Arslan ha incontrato il pubblico alla Biblioteca Malatestiana il 25 maggio nell’iniziativa promossa dall’associazione Fidapa nell’ambito del Festival della comunicazione, anticipata qualche giorno prima dalla visione della pellicola dei fratelli Taviani tratta dal suo romanzo più celebre.
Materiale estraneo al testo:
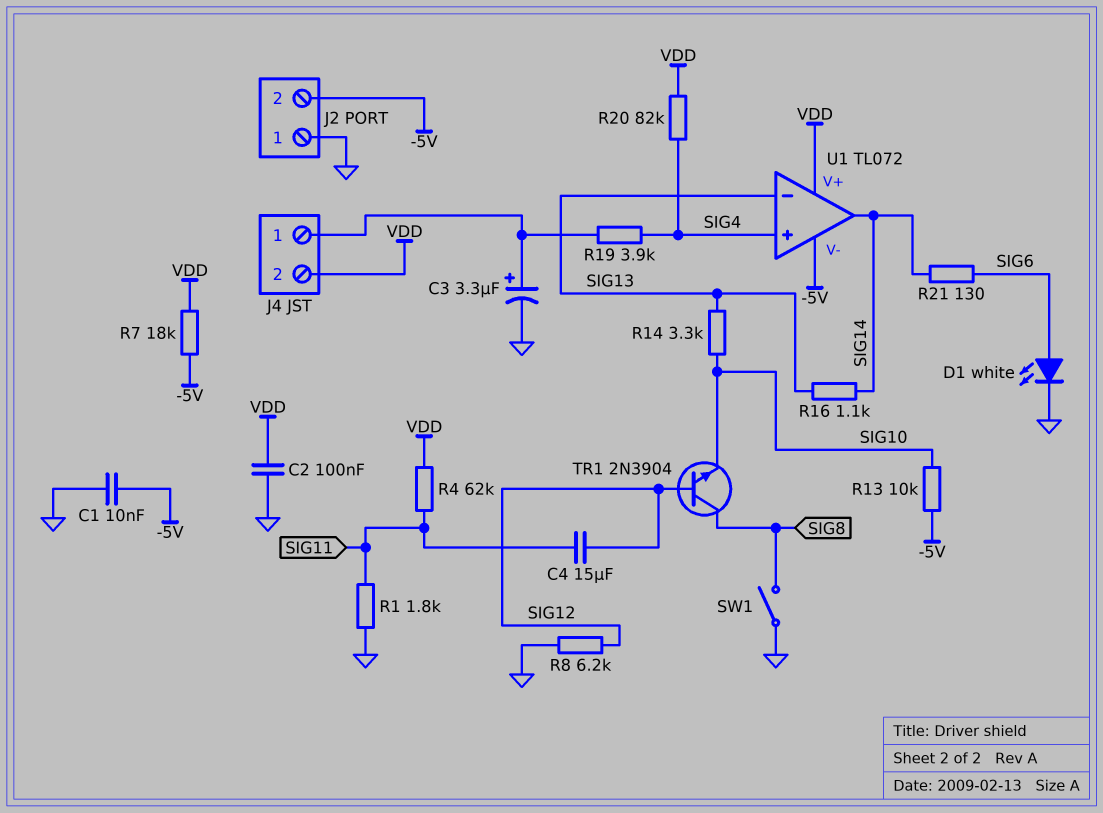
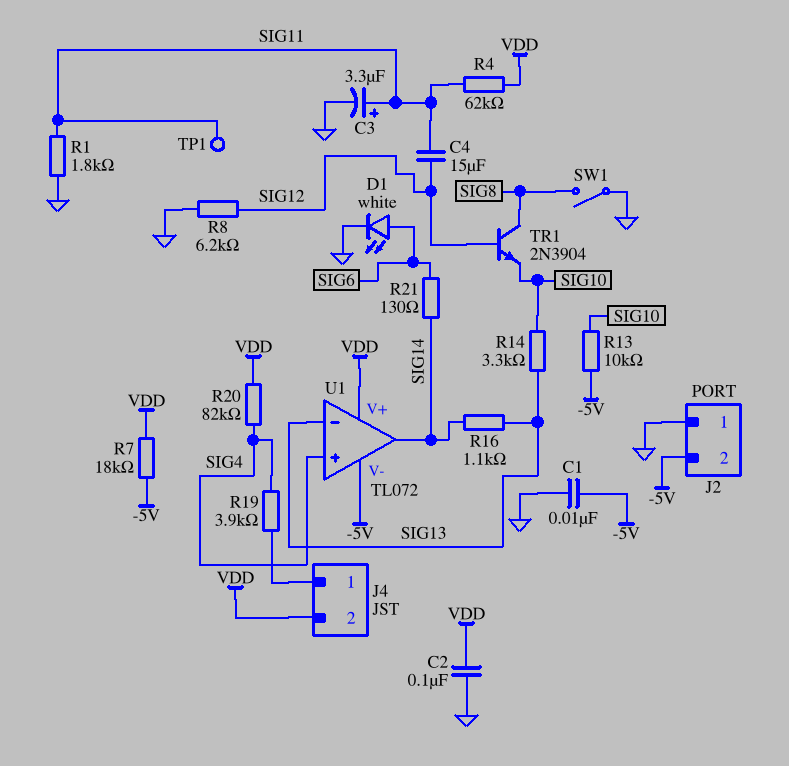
C3: 3.3uF (plus J4/1, minus GND) -> 3.3uF (plus SIG11, minus GND)
TP1: none -> test point (SIG11)

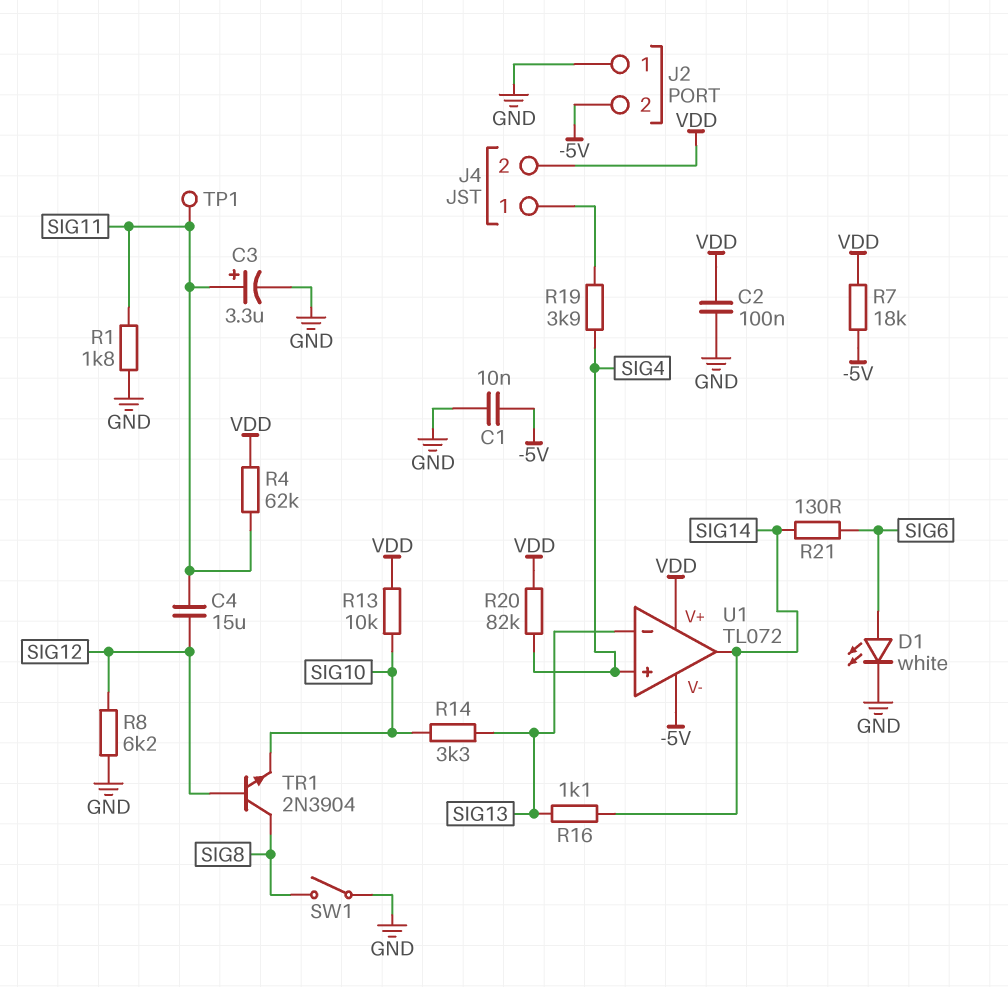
R13: 10k (-5V, SIG10) -> 10k (SIG10, VDD)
“Perché se sapevo dello sterminio dei miei antenati ho atteso così tanto prima di scriverne? Dentro di me avevo depositate le memorie confidatemi da mio nonno Yerwant quando ero bambina: mi raccontò quello che non aveva mai detto ai suoi figli. Non rinnegavo questo passato, ma non mi sognavo di raccontarlo in giro”, racconta Arslan. Poi una serie di eventi legati alle sue origini, tra cui la scoperta del poeta Daniel Varujan, la spinsero a svelare al mondo i segreti che custodiva nel suo cuore. “Se sei collegato in parte a questa storia, senti il peso delle anime morte di stenti nel deserto”, commenta. Nacque così ’La masseria delle allodole’, che è diventata una trilogia con ’La strada per Smirne’ e ’Il rumore delle perle di legno’ a cui si è aggiunto il recente ’Lettera a una ragazza in Turchia’. Il primo volume è arrivato alla 36° edizione: il successo decretato dai lettori italiani l’ha catapultato oltre confine.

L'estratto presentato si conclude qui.